Organization and regulation of sex-specific thioredoxin encoding genes in the genus Drosophila.

Thioredoxins are small thiol proteins that have a conserved active site sequence, WCGPC, and reduce disulfide bonds in various proteins using the two active site cysteines, a reaction that oxidizes thioredoxin and renders it inactive. Thioredoxin reductase returns thioredoxin to its reduced, active form in a reaction that converts NADPH to NADP(+). The biological functions of thioredoxins vary widely; they have roles in oxidative stress protection, act as electron donors for ribonucleotide reductase, and form structural components of enzymes. To date, three thioredoxin genes have been characterized in Drosophila melanogaster: the generally expressed Thioredoxin-2 (Trx-2) and the two sex-specific genes ThioredoxinT (TrxT) and deadhead (dhd). The male-specific TrxT and the female-specific dhd are located as a gene pair, transcribed in opposite directions, with only 470 bp between their transcription start points.
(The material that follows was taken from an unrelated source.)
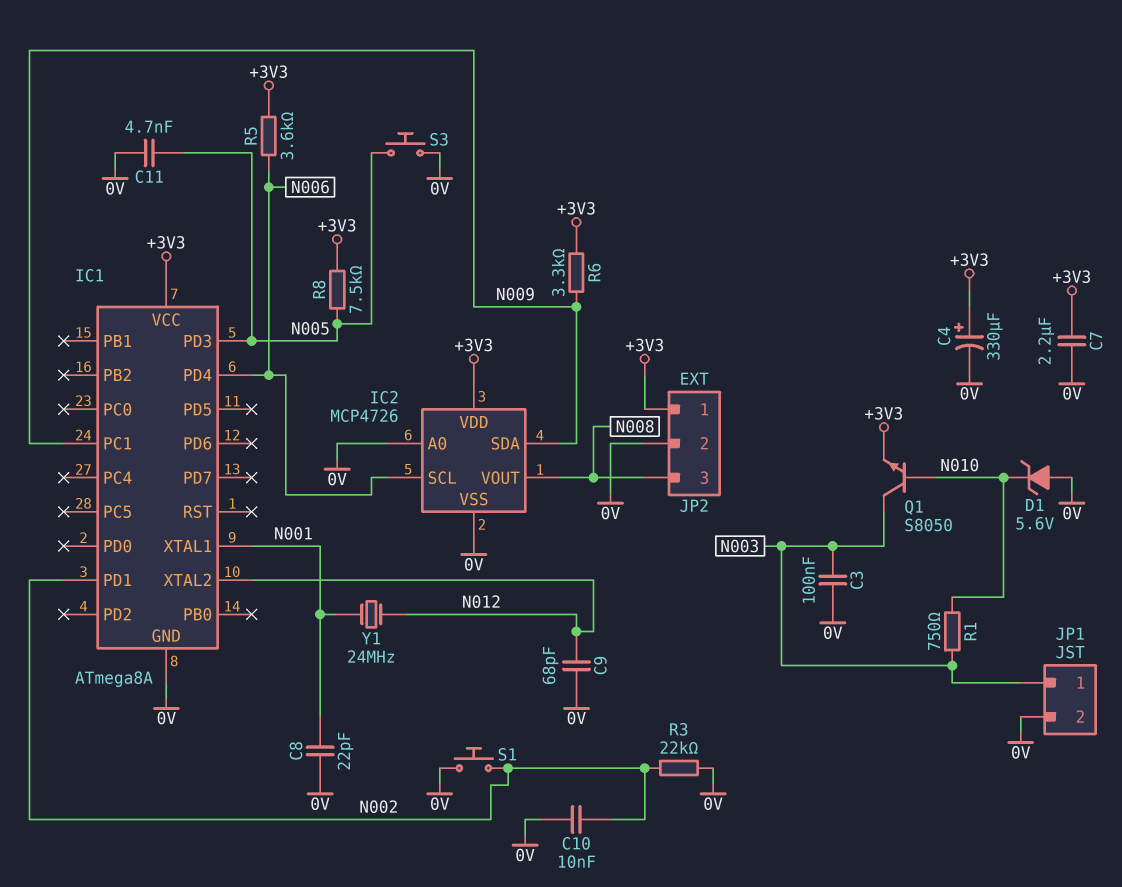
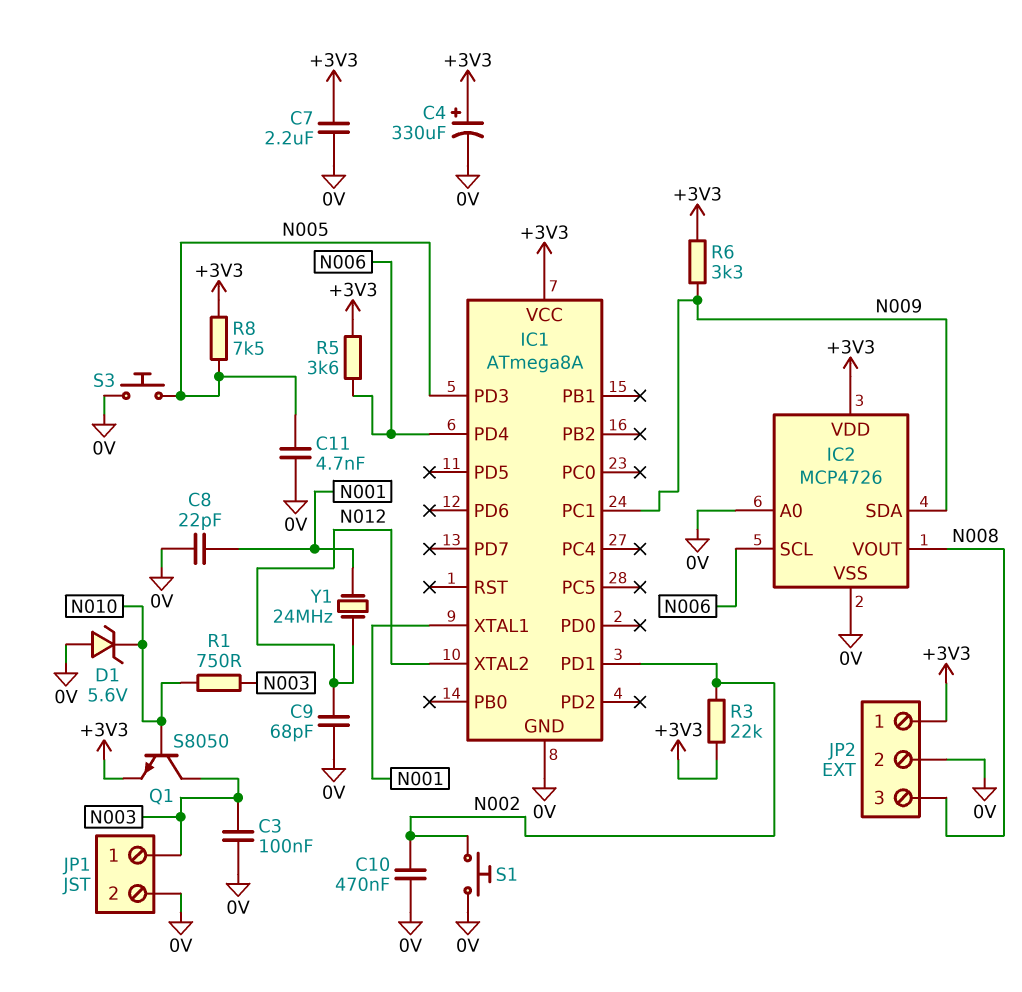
C10: 10nF (0V, N002) -> 470nF (0V, N002)
R3: 22k (0V, N002) -> 22k (+3V3, N002)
We show in this study that all three D. melanogaster thioredoxins are conserved in 11 other Drosophilid species, which are believed to have diverged up to 40 Ma ago and that Trx-2 is conserved all the way to Tribolium castaneum. We have found that the intriguing gene organization and regulation of TrxT and dhd is remarkably well conserved and identified potential conserved regulatory sequences. In addition, we show that the 50-70 C terminal amino acids of TrxT constitute a hyper-variable domain, which could play a role in sexual conflict and male-female co-evolution.